Revere / John Smith+Simon Harrison

鬼才による英国コミック屈指のカルト作!

今回は英国の鬼才John Smith/Simon Harrisonによる『Revere』。1991年から1994年までに断続的に2000ADに掲載され、かつてプリント版が出たのかどうかよくわからないのですが、2021年にデジタル版のみとして復刻発行されました。

遂にこれについて書く時が来たか!

John Smithのかなりいかれたストーリーに、Simon Harrisonの”悪夢的サイケデリック”などとも評されるかなりヤバい作画!表紙の画像を見て、なんかよくわからんがイメージ画的なものと思った人もいるかと思うが、中身もこんな感じ、いやもっとすごい。英国コミック屈指の怪作…、あ、でも英国かなりヤバい作品多いからな…。

Revere

この作品はBook I (1991年)、Book II (1992年)、Book III (1993-94年)の三部に分かれており、各部が2000AD連載時の1話6ページの6話で構成されている。

とりあえずBook Iをなるべく詳しく紹介し、Book II、Book IIIは簡単にと考えているのだけど、かなり観念的だったり幻想的だったりする作品ゆえ、話がどこへ向かうのかある程度書かないと内容がかなりわかりにくくなるかと思われる。そんなわけで場合によってはネタバレとなる場合もありうるのでご注意ください。

■設定・世界観・キャラクター

かなりわかりにくいうえ、ほぼ説明のない『Revere』の世界観などについて、若干推測を交えながらぐらいで、いくらか先にまとめておきます。

時代は、未来。どのくらいの未来なのかは不明だが、世界は破滅に瀕し、ほとんどが砂漠化しているらしい。舞台となっているのは、ロンドンとその近郊なのだが、都市がどのくらい残っているのかは不明。ロンドンだと言っているだけど、何か有名な建築物などが出てくることはなく、ほとんど廃墟で、商売も非合法な感じだが、そもそも法が維持されているのかもよくわからない。建物の屋上というようなところから見ると、見渡す限りの砂漠が広がっているぐらいだが、都市がこの時点でどのくらいの規模なのかもよくわからない。

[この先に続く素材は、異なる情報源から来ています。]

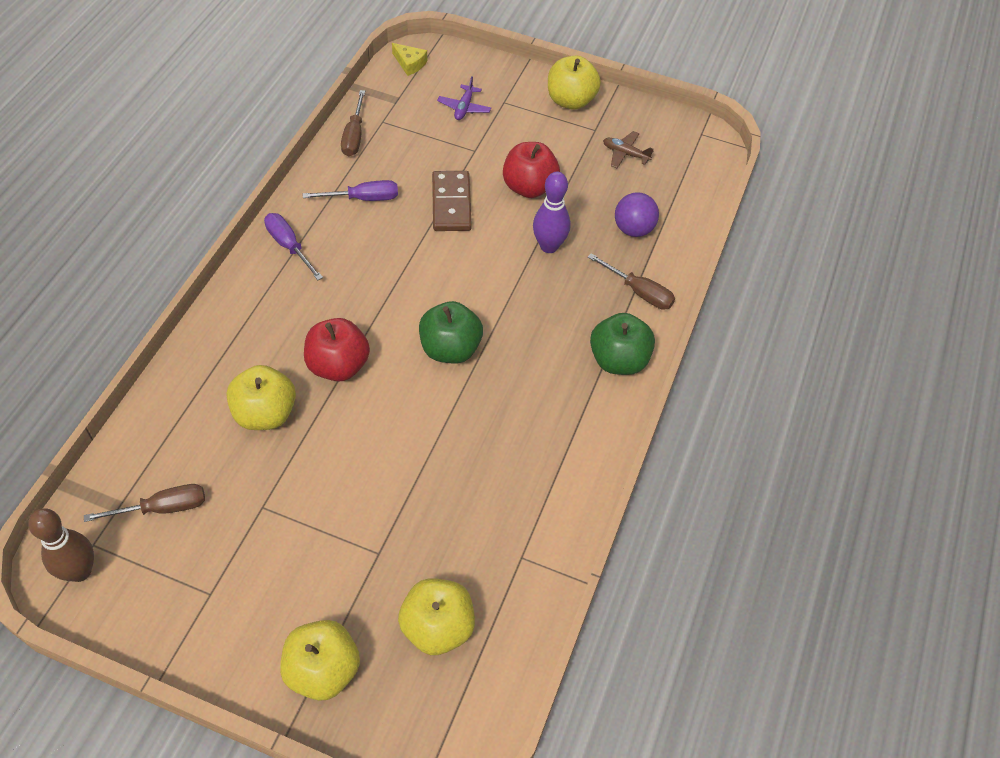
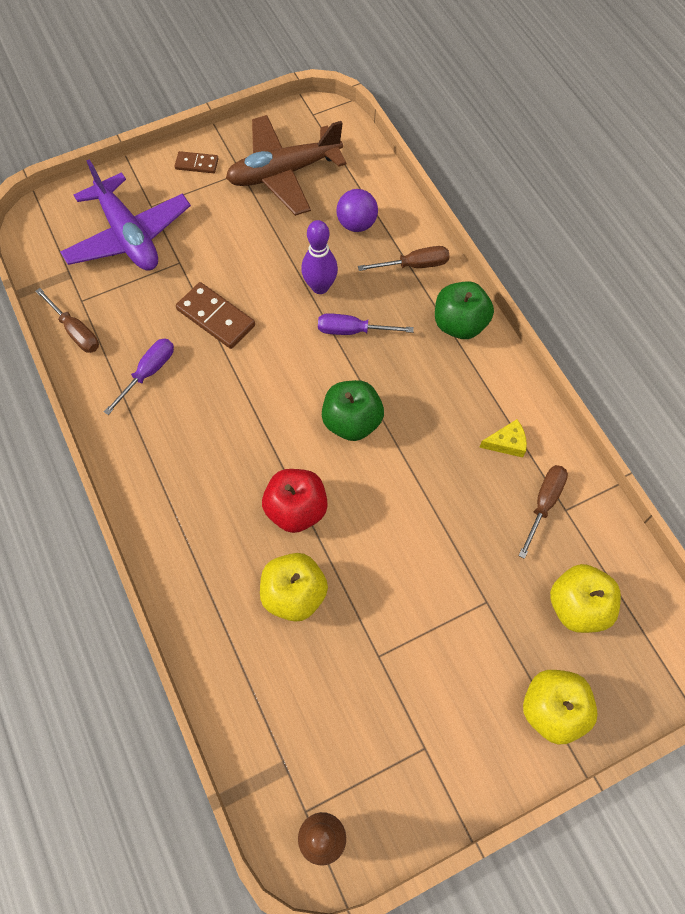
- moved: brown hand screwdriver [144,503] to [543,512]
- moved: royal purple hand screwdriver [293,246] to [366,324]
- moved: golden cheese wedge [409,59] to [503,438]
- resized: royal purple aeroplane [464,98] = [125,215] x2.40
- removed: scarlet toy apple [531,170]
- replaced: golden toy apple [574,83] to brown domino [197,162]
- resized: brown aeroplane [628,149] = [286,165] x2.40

車両などについては、軍用ジープ的なものからデザインした感じのものがいくらか出てくるが、道路を多く通行しているような様子はない。砂漠を通行するのが目的というところか。

よくわからないだらけで申し訳ないんだが、そもそもその都市部の方にそんなに行くわけじゃないので。だが、文明の程度というのを見るには、そういった町なり都市なりの様子で説明するというのが、常道であるし、他はひたすら砂漠とか、なにか亜空間異次元的世界しか出てこない。

主人公Revereは、多分15~18歳ぐらいの少年。姓なのか名前なのか通称なのかは不明。登場時から魔法・オカルト的な力を持っている。そういう能力が一般的な世界ではないようだが、彼がどのようにしてそのスキルを手に入れたかなどの説明はない。

母親と同居しているが、母親は首だけ。空中を浮遊している。これについても説明はない。

Revereに敵対するものとして、何か妖怪・妖魔的なものについてはその都度説明するしかないのだが、実態のあるものとしてLanzersと呼ばれる組織がある。無法状態となった世界で略奪を繰り返す、完全に悪の組織。ヘルメット他重装備で固め、軍隊的に組織されている。組織の頂点にBaronと呼ばれる人物がおり、更にその上がある感じがセリフの中などに見られるのだが、それ以上の規模については不明。巨大パーキングビルを基地として使っており、内部には高度な科学設備も見られる。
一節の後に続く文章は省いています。